SARS mentioned that in 2010, 5.5 million taxpayers were estimated; however, there was a notable reduction to a total of 4.9 million assessed taxpayers in 2019.
Engel further mentioned that the harsh economic times over the past two years have caused the tax base to shrink, as people have moved to lower levels of income.
He said that SARS is in the process of unveiling concealed revenue from a percentage of the tax base with new ways of accessing wealth and tax compliance.
SARS said that it plans to introduce new methods of taxing and tracking funds for wealthy taxpayers. The tax body has formed the High Wealth Individual Unit whose aim is to identify taxpayers who have refused to adhere to tax regulations and/or are individuals with gross assets worth R75 million.
Besides the unit, SARS is also implementing a new initiative to see if it can use legislations that are in place to target unexplained wealth or if it should take an international approach concentrating on a standalone Unexplained Wealth Order (UWO).
A UWO could lead to a court seizing unexplained wealth on the basis that a person or entity’s wealth is unsymmetrical to the legal income earned or declared by the person – and they are not able to reasonably justify it.
Engel mentioned that SARS is dipping into more tax streams, but the easiest way to access a more capacious tax base is to improve the economy.
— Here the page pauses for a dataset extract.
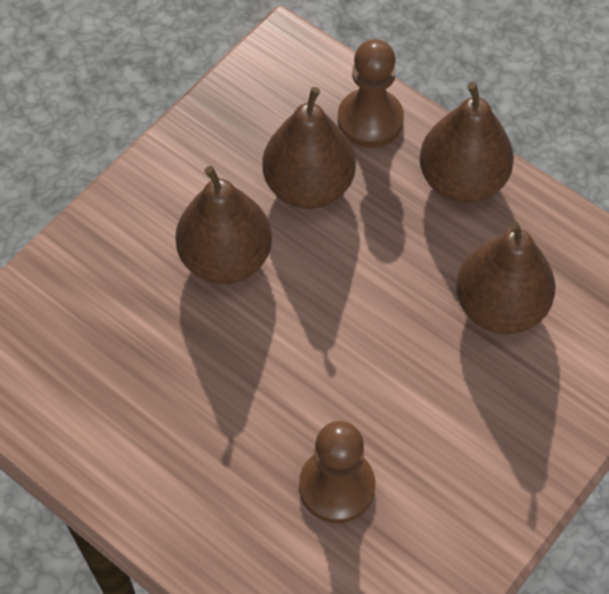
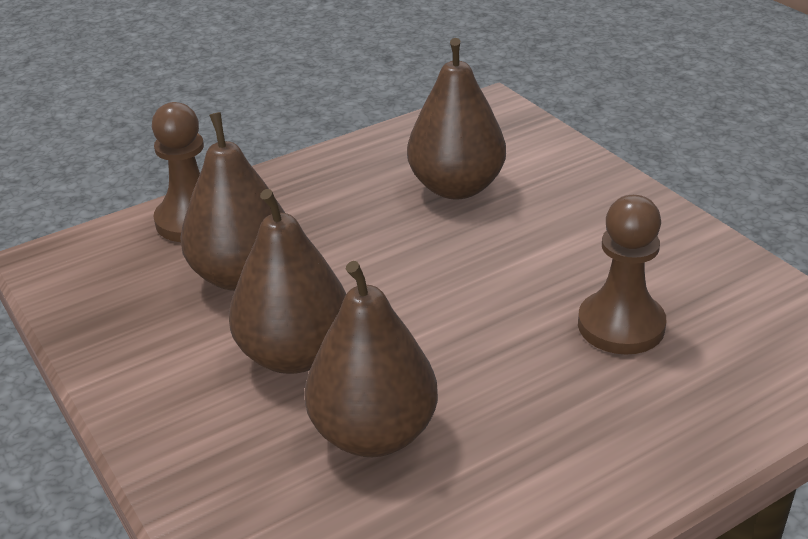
camera: 70 degrees left, 25 degrees down
(462, 180) = (305, 181): brown pear -> brown pear (374, 434)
The issue is more an economic problem than a tax one.
OECD’s Recommendation Alongside SARS Implementation
The Organisation for Economic Co-operation and Development (OECD), in its latest Economic Survey for South Africa 2022, recommended that the South African government widen the tax base.
It said that the government could slightly lower the minimum income tax threshold to include some people who earn between the minimum wage and the current income tax threshold.
However, it noted that the country’s progressive Personal Income Tax (PIT) schedule is weakened by deductions that significantly benefit high-income earners.